A Marine once feared beheaded by terrorists in Iraq arrived at his brother's house Saturday after being granted military leave.

A family member moving cars in a driveway said Saturday evening that Cpl. Wassef Ali Hassoun (search) had arrived. Television footage showed Hassoun slipping into a side door at his brother's suburban house.

Hassoun was not making an appearance for reporters waiting outside the house of his brother, Mohamad Hassoun. The family member, who refused to give his name, said the family would be making no statement.

Hassoun, 24, has been under a cloud of suspicion since failing to report for duty June 20. Videotape surfaced showing him apparently kidnapped, blindfolded with a sword hanging over his head.

He later turned up at the U.S. Embassy in Beirut. It remains unclear how he traveled from Iraq to Lebanon, where he was born and still has relatives.

He has denied that he was a deserter.

Hassoun had been at Camp Lejeune, N.C., since July 20 undergoing what the military calls a "repatriation process." The Naval Criminal Investigative Service (search) has been looking into Hassoun's disappearance from his base near Fallujah, Iraq.

"Cpl. Hassoun has gone on leave," 1st Lt. Clark D. Carpenter, a Camp Lejeune spokesman, said Saturday. "That's a standard part of the repatriation process."

Carpenter would not give details, but The Salt Lake Tribune reported that Hassoun had started a 30-day convalescent leave.

Hassoun will be joined in Utah by his parents and new bride, who are making arrangements to leave Tripoli, Lebanon — the Hassoun family's traditional home — sometime next week.

While in West Jordan, near Salt Lake City, Hassoun hopes to relax, eat out and catch up with relatives, said a man at Mohamad Hassoun's home who identified himself as a family member but would not give his name.

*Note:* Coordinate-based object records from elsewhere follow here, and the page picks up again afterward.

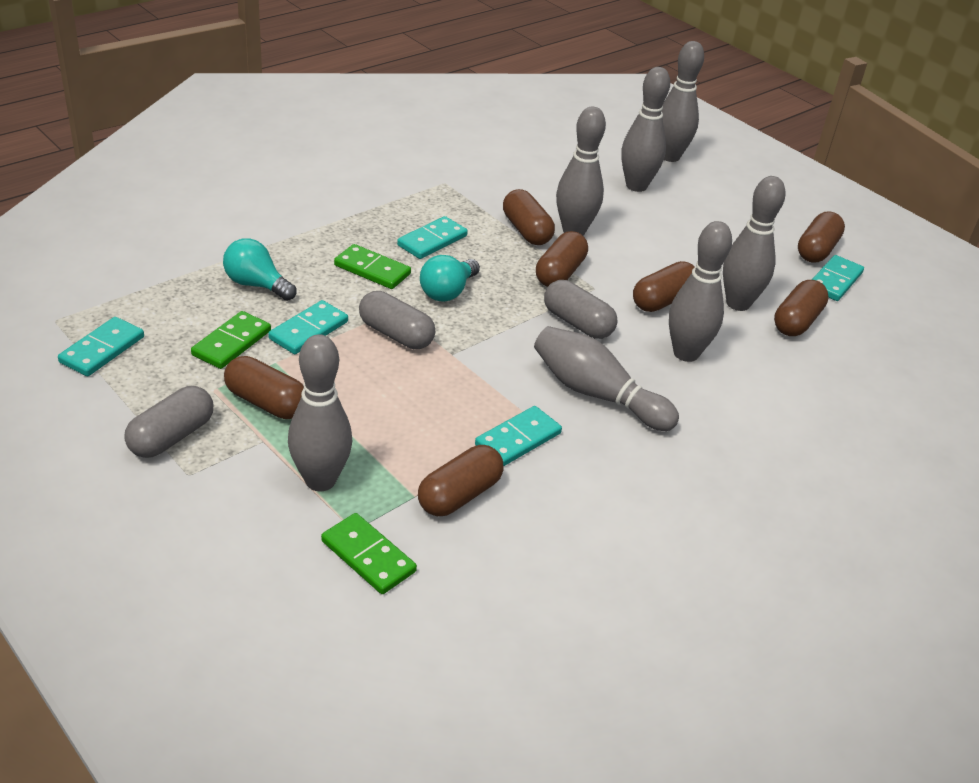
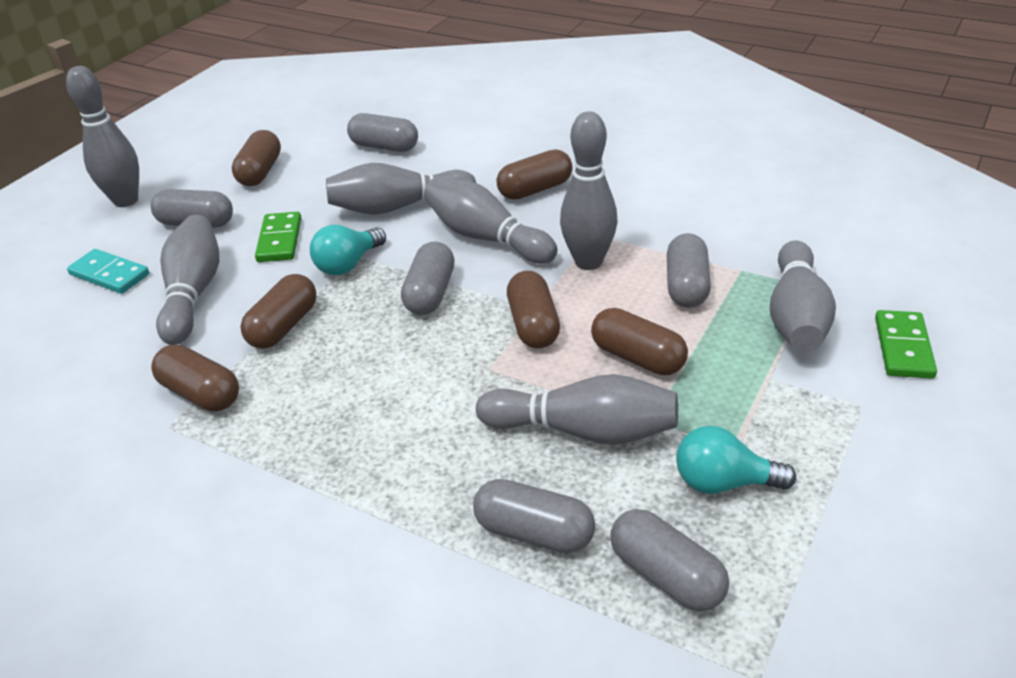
brown capsule: 7 -> 6
green domino: 3 -> 2
grey capsule: 3 -> 6
turquoise domino: 5 -> 1

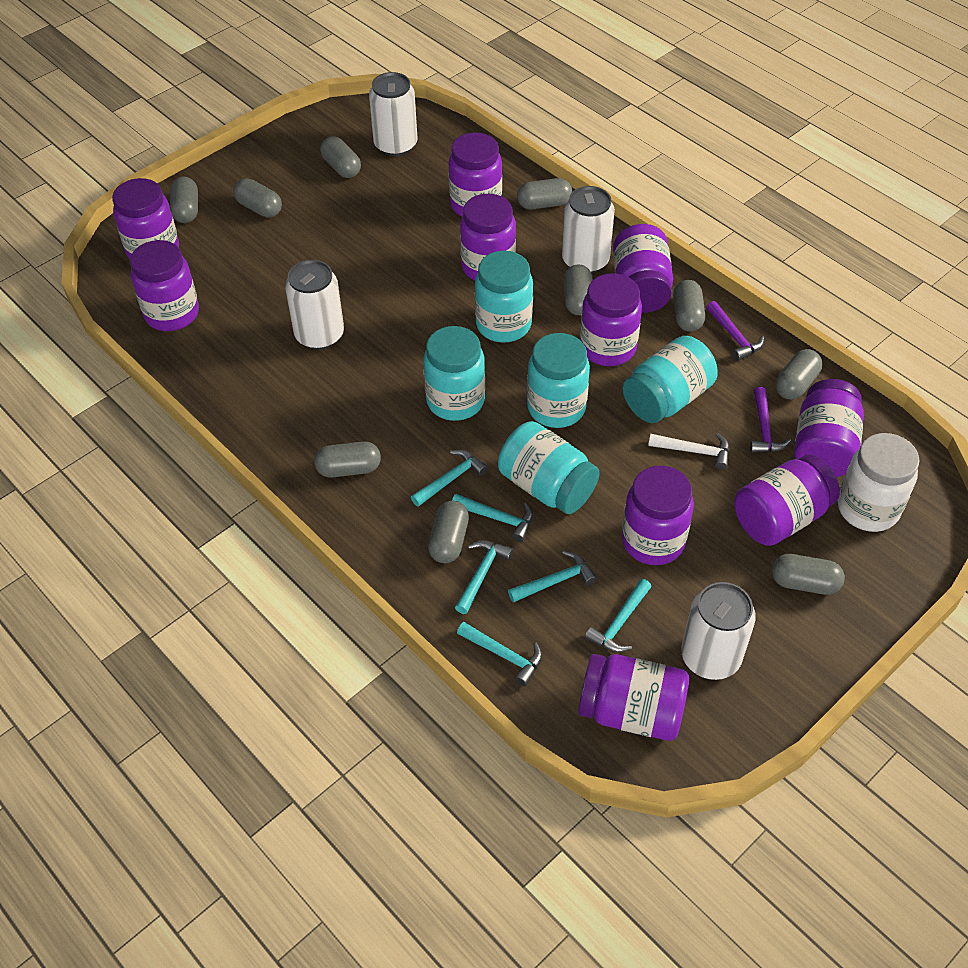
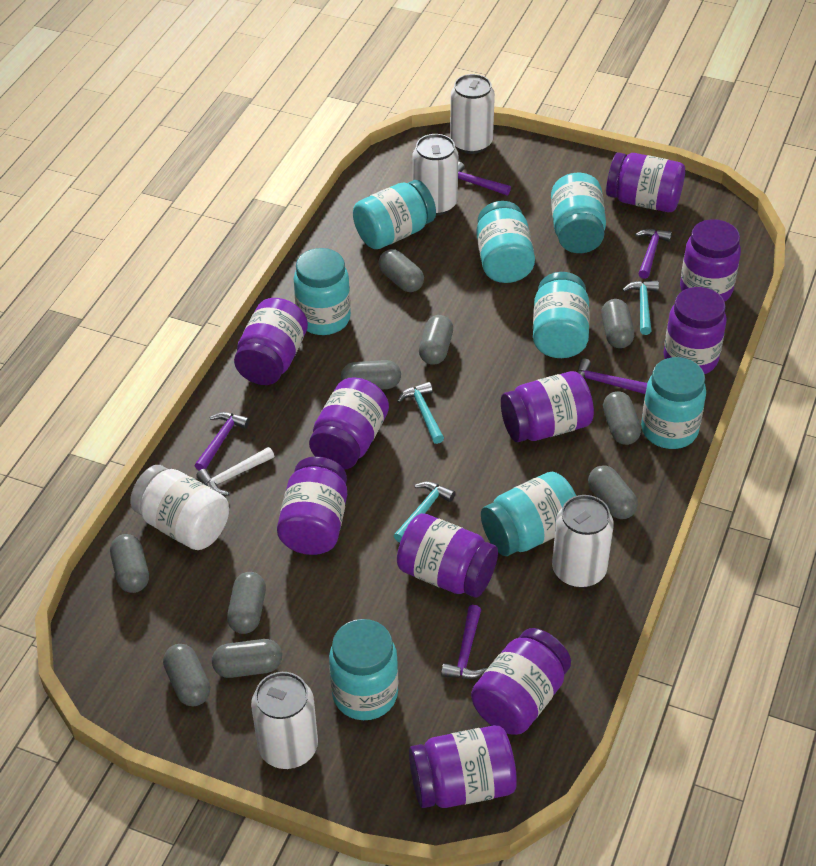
purple hammer: 2 -> 5
turquoise hammer: 6 -> 3
turquoise jar: 5 -> 8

Relatives worry, however, that Hassoun's presence will signal a return of the media horde that camped outside the family home for weeks after his disappearance. The family has contacted police for protection.

For the last 11 days at Camp Lejeune, Wassef and Mohamad Hassoun and a Muslim chaplain on loan from the Navy prayed five times a day, watched action movies and made several trips off base for dinner. Marine spokesmen said Wassef Hassoun appeared more comfortable each day.